13. However, the claimant complains that the only reason why he did not claim in respect of Michael was because he was erroneously told by an officer of the Department, way back in 1979, that he was not entitled to benefit in respect of Sarah, and in consequence he was induced to believe that there was absolutely no point in claiming benefit for Michael when he was born. Had he been correctly informed of the true position, namely that he was entitled to benefit in respect of Sarah, he would naturally have claimed timeously for Michael. He feels a sense of outrage that, because of the incompetence of the Department, he has in effect been deprived of benefit in respect of Michael for some 10 years. I see the force of that view-point, and sympathise with it. However, the adjudicating authorities, that is the adjudication officer, the tribunal, and the Commissioner, have no jurisdiction to award a benefit for which there is no statutory authority. The concept of "estoppel" has no application in this jurisdiction (see R(F) 8/60 and R(F) 3/61).
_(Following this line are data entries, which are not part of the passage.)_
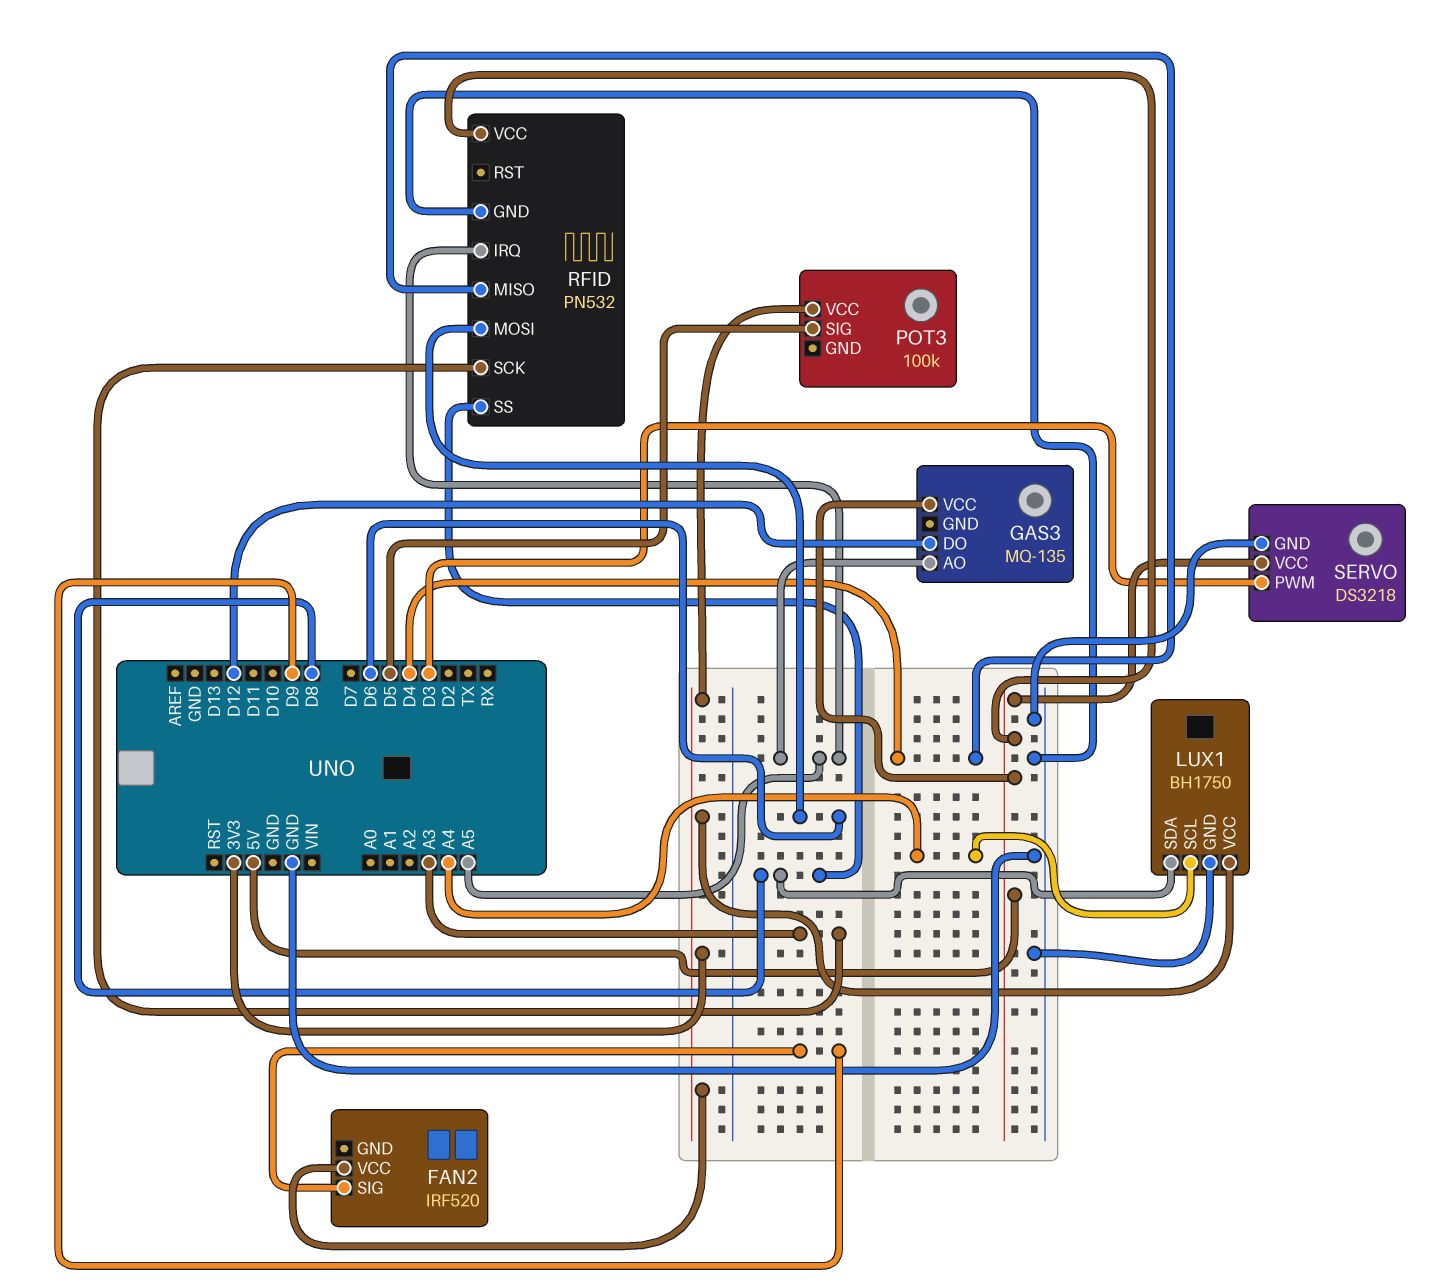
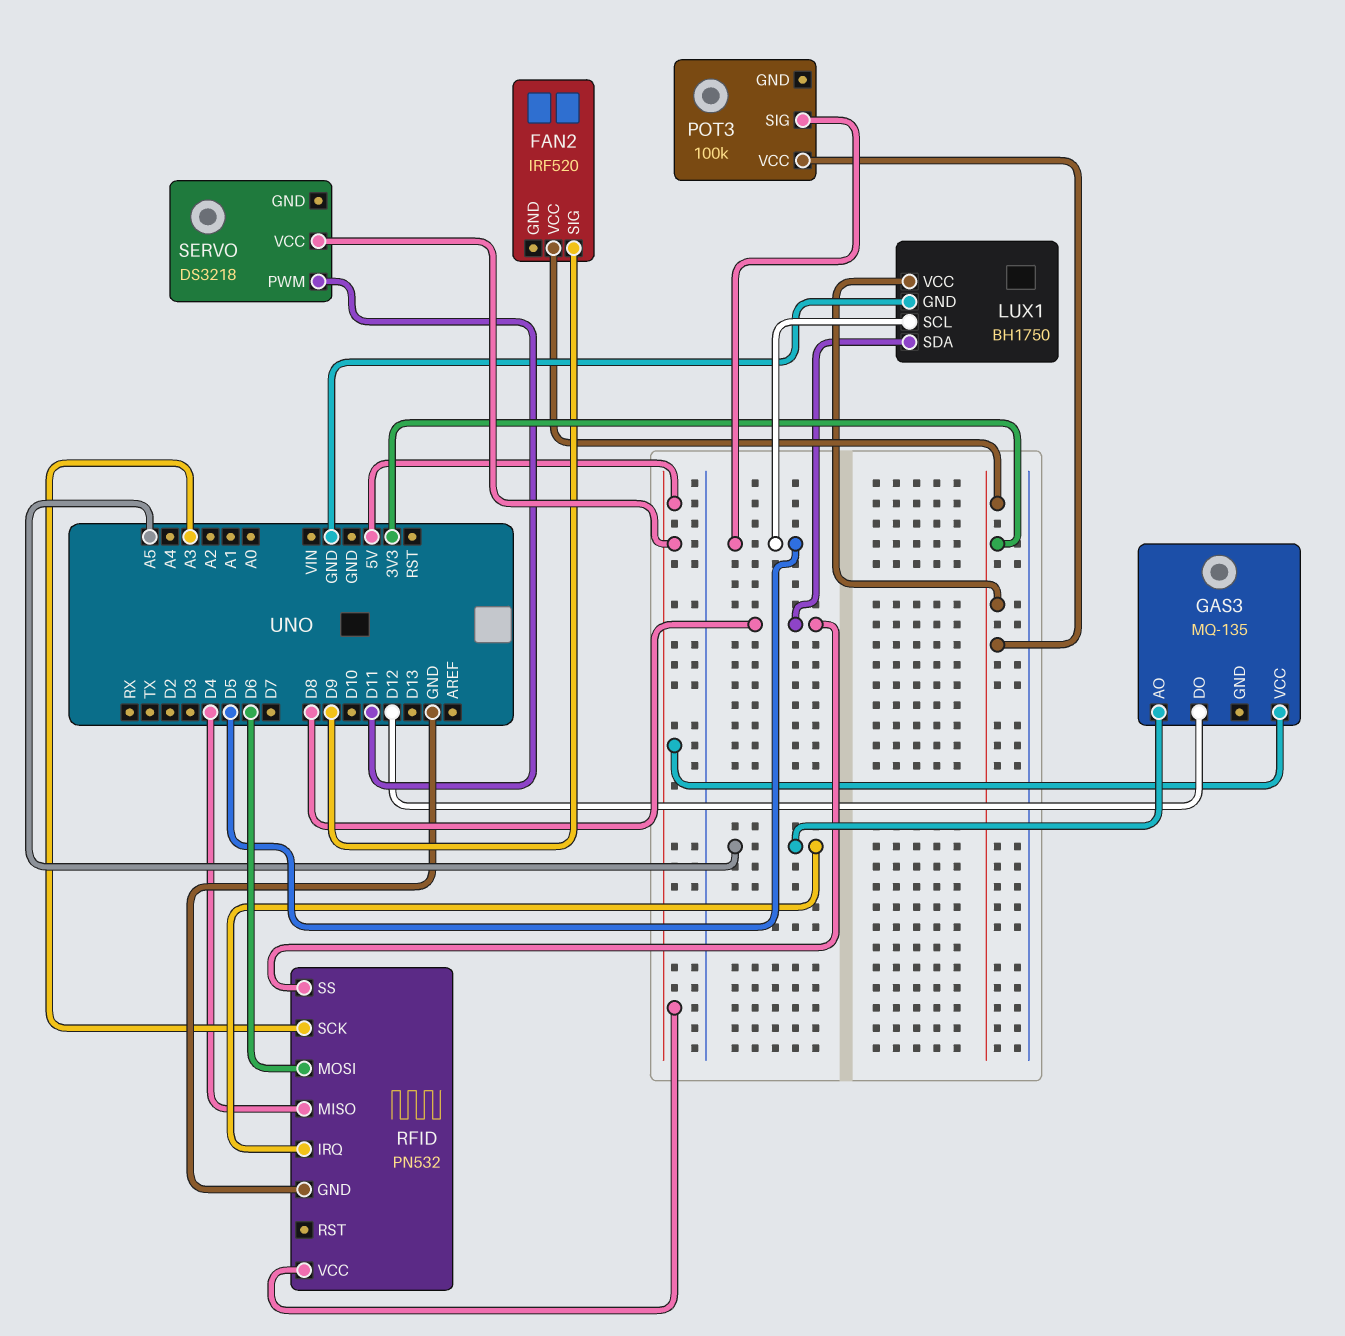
LUX1 pin SCL: A4 -> D5
SERVO pin GND: GND -> none
SERVO pin PWM: D3 -> D11

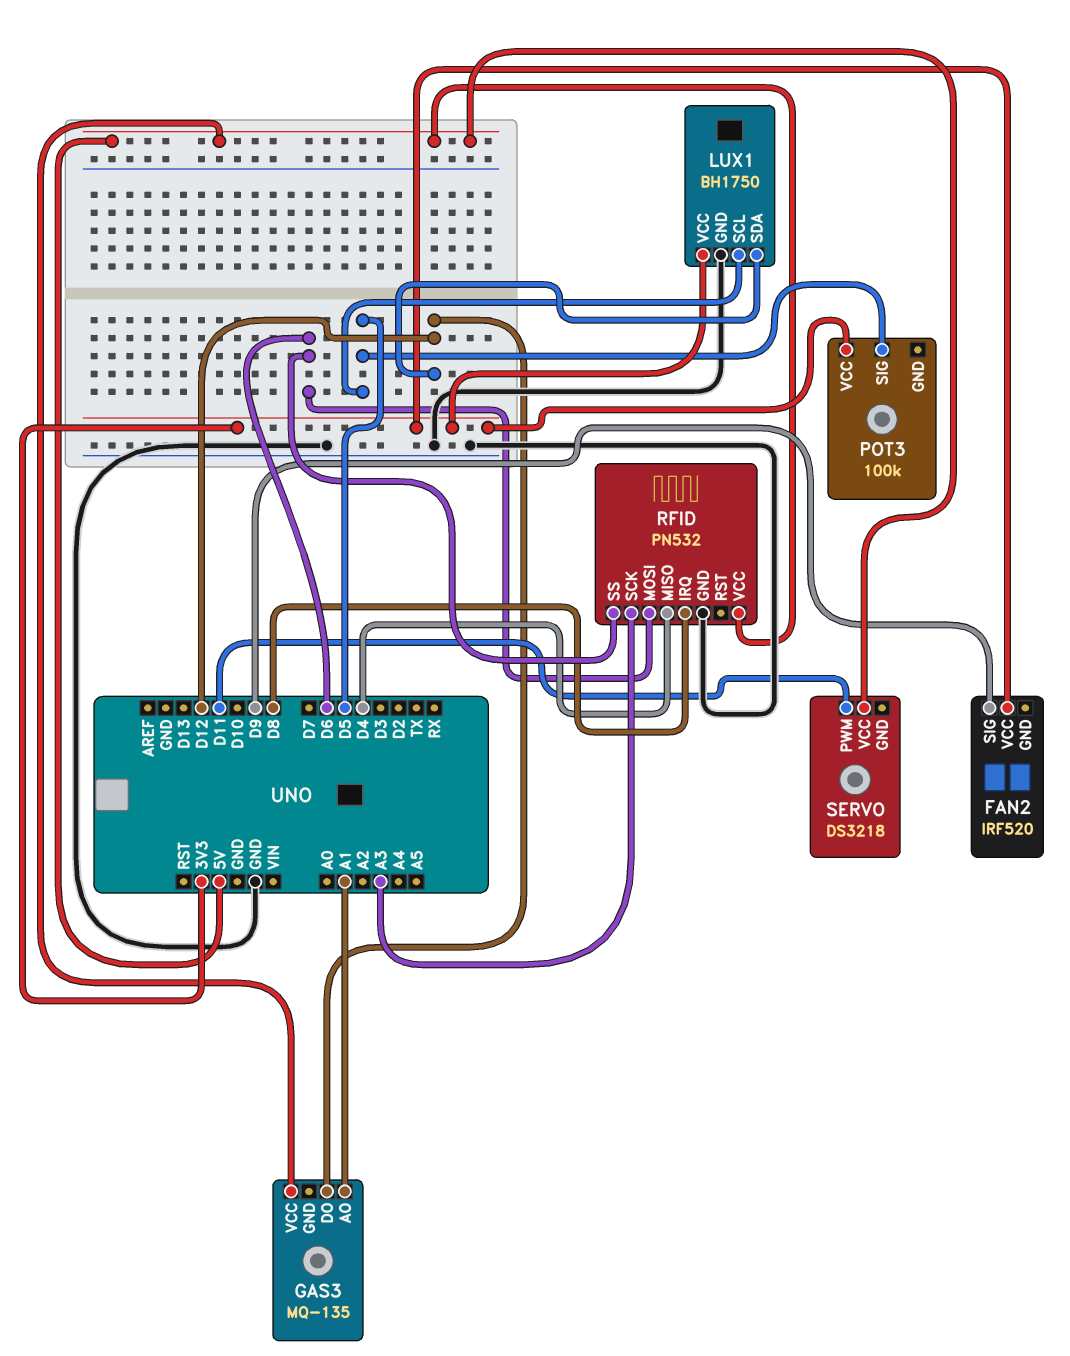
GAS3 pin AO: A5 -> A1
LUX1 pin SDA: D8 -> D12
RFID pin IRQ: A5 -> D8
RFID pin SS: D8 -> D6

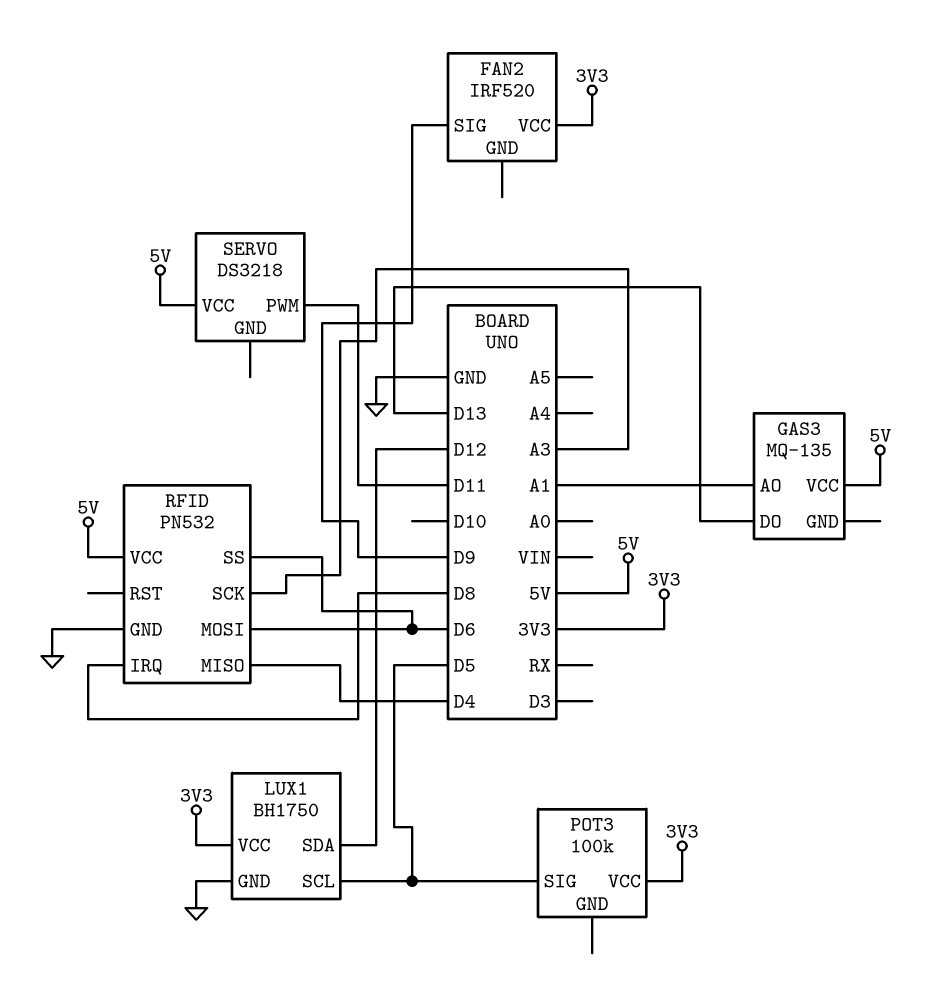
GAS3 pin DO: D12 -> D13

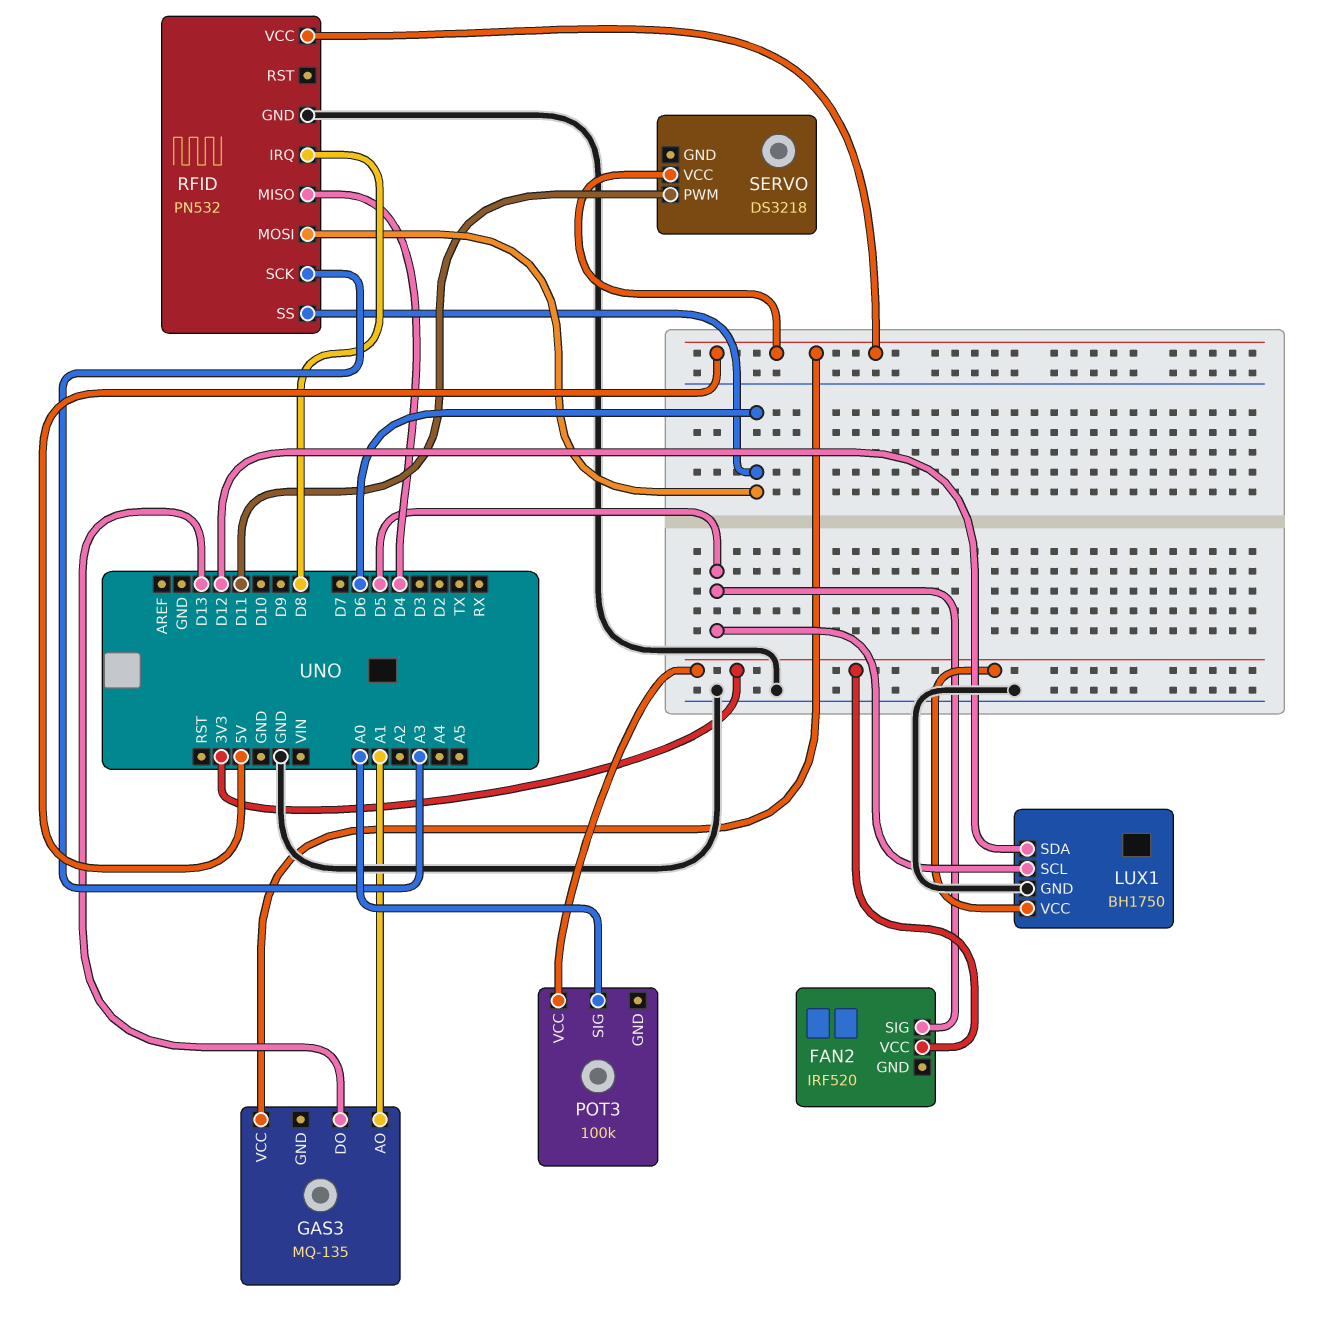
FAN2 pin SIG: D9 -> D5
POT3 pin SIG: D5 -> A0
In R(F) 3/61 the Commissioner said at paragraph 7 as follows:-
" 7. At the hearing of her appeal the insurance officer was represented by learned counsel, who observed that at a much earlier date than the date of her claim the claimant had the right to include A in her family for family allowance purposes on the ground of maintenance, but that her claim form was not put in until 17 August 1960. The local tribunal found she had been misled by a mis-statement as to her legal position and as a result she should be entitled to a family allowance from August 1959. ..... My attention was ... called to the case of Maritime Electric Company Ltd and General Dairies Ltd [1937 A.C. 610] and in particular to the judgment of Lord Maugham at page 621. It will be sufficient if I quote that part of Lord Maugham's judgment which in my view is most apposite to this case and in which he says 'their Lordships are unable to see how the court can admit an estoppel which would have the effect pro tanto and in the particular case of repealing the statute. It is, however, to be observed that there is not a single case in which an estoppel has been allowed in such a case to defeat a statutory obligation of an unconditional character'. .....
8. So far as the local tribunal based their conclusions on estoppel I hold that there can be no estoppel in this case. To admit an estoppel would defeat the purpose of the Act and Regulations made thereunder. ....."
14. However, although I am unable to proceed on the basis that there has been an estoppel in this case, and to make any further award than has already been allowed, there is nothing to prevent the claimant from seeking an ex gratia payment from the Secretary of State, which in the circumstances he might find difficult to resist. However, I would stress that this is a matter entirely for the Secretary of State, and is something in respect of which I have no jurisdiction whatsoever.
15. Although the tribunal reached the right conclusion, I am not satisfied that they explained the position with sufficient clarity, and in the circumstances I consider that I must set aside their decisions as being erroneous in law for breach of regulation 25(2)(b) of the 1986 Adjudication Regulations. However, it is unnecessary for me to remit the matter to a new tribunal for rehearing. I can conveniently substitute my own decision. Accordingly, for the reasons given above, my decision is as set out in paragraph 1.